If you dh died tomorrow then you would have to sell your home and your dbil would benefit and as others have said he would also then inherit from his parents.

I think you also need to look at the tax position, as the spouse you will probably be in a better situation than bil and your bil might have a huge tax bill, does your husband want the benefit to go to HMRC?

You may have children in the future, how doe he want them to be treated?

You need to sit down and talk about different scenarios. There are, I'm sure, ways to make provision for other people. Eg when I made my will my brother had 2 children, my will was drafted so that if he had more children then the money would be split between all his children.

prawnsword · 10/08/2019 08:34

Agree with @BogglesGoggles - it’s a gift he would like to divide between the two people he loves the most, should the worst occur.

So many on here believe giving a child a sibling is such a supposed important thing for a child to have - yet here are 2 brothers with a strong emotional bond & he would like to recognise his brother in the event of an accident ! If his brother wants to piss it up a wall or sniff it all away that should be his prerogative. Everyone grieves differently.

If your husband does not qualify for life insurance & OP can’t afford to keep the house in event of his death then that is what should be discussed - I would be wary to tell him his view is wrong or criticise his decision to give his brother a gift !

Just speak honestly & openly to show him how life as a widow will look financially & then he may be open to the idea of adjusting his beneficiary % split.

It sounds like when he passes he would like to leave his brother something sizeable, so either way you need to discuss this openly & honestly.

Also you may remarry too !

Livelovebehappy · 10/08/2019 09:08

I had similar situation, but mine involved my two adult DCs. I have a death in service pot of £90k but split it three ways between my DH and two DCs. My DH isn’t happy about it, but we had a situation a few years ago when we split up and he moved half way round the world with OW not seeing his DCs for three years. We are now back together and have been for 5 years, but I no longer trust he would have our DCs best interests at heart, and if I die and he meets someone else and marries, our DCs could potentially inherit nothing. Leaving money to a dB though seems a bit odd, but if that’s his decision there’s not a lot you can do about it.

timeisnotaline · 10/08/2019 09:10

It’s not about recognising his brother. It’s about making his wife homeless.
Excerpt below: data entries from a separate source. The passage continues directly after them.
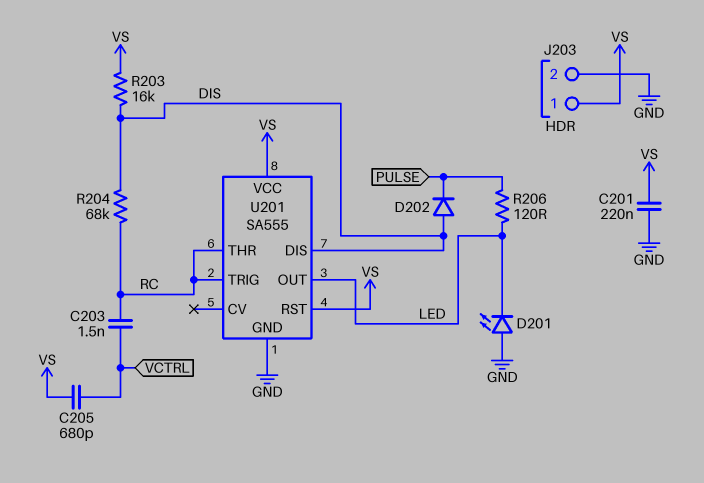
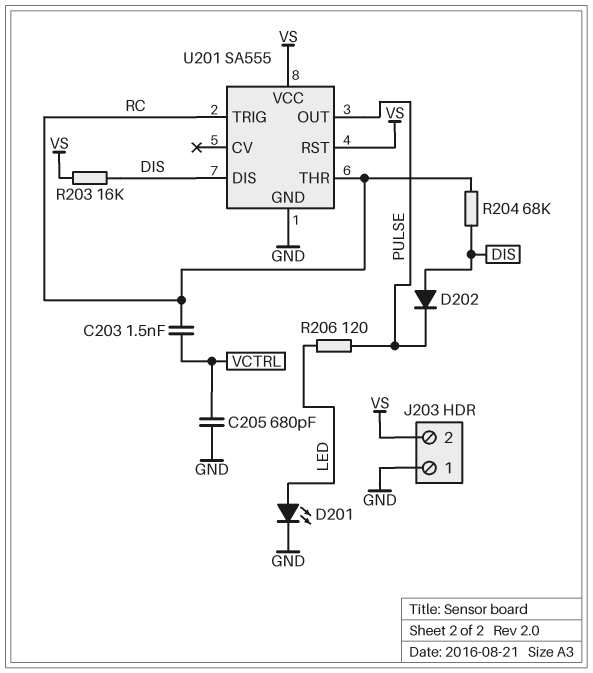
C201: 220nF (GND, VS) -> none
C205: 680pF (VCTRL, VS) -> 680pF (GND, VCTRL)
D201: LED (A GND, K LED) -> LED (A LED, K GND)
J203 pin 1: VS -> GND
J203 pin 2: GND -> VS
U201 pin OUT: LED -> PULSE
By all means give his brother something. My sister doesn’t have children and I think her will mentions me. But first and foremost the house which is hers and funds go to her partner so that he may continue living there.

** I was thinking similar Grin

Totalwasteofpaper · 10/08/2019 09:20

YANBU
WTAF? So he’d happily see you kicked out of your house while grieving???!

I wouldn’t downsize though. It’s too nuclear and Super expensive.

I would get details for a separate life insurance whereby I was the sole beneficiary and any payout would cover the mortgage. I would tell him in no uncertain terms it is £x monthly and he needs to transfer me the cash on a standing order.

If he wasn’t up for that then I’d be “evaluating my options”

What a plonker....

Frazzled2207 · 10/08/2019 09:24

It's his choice but I'd be pissed off.

Far more so if we had kids though.

OhRuddyHell · 10/08/2019 10:07

I don't think you ABU. Weirdly I was doing this yesterday for death on duty (police) and I just put DP, we're not married until November and no children, just was the instinctual thing to do.

BogglesGoggles · 10/08/2019 10:10

@TwistyTop I think it’s more the case that there is no reason why the OP should be financially dependent on her husband here. If she were raising his children/sick then that would make sense but as he has no dependents (or shouldn’t in theory) the benefit becomes more like a gift.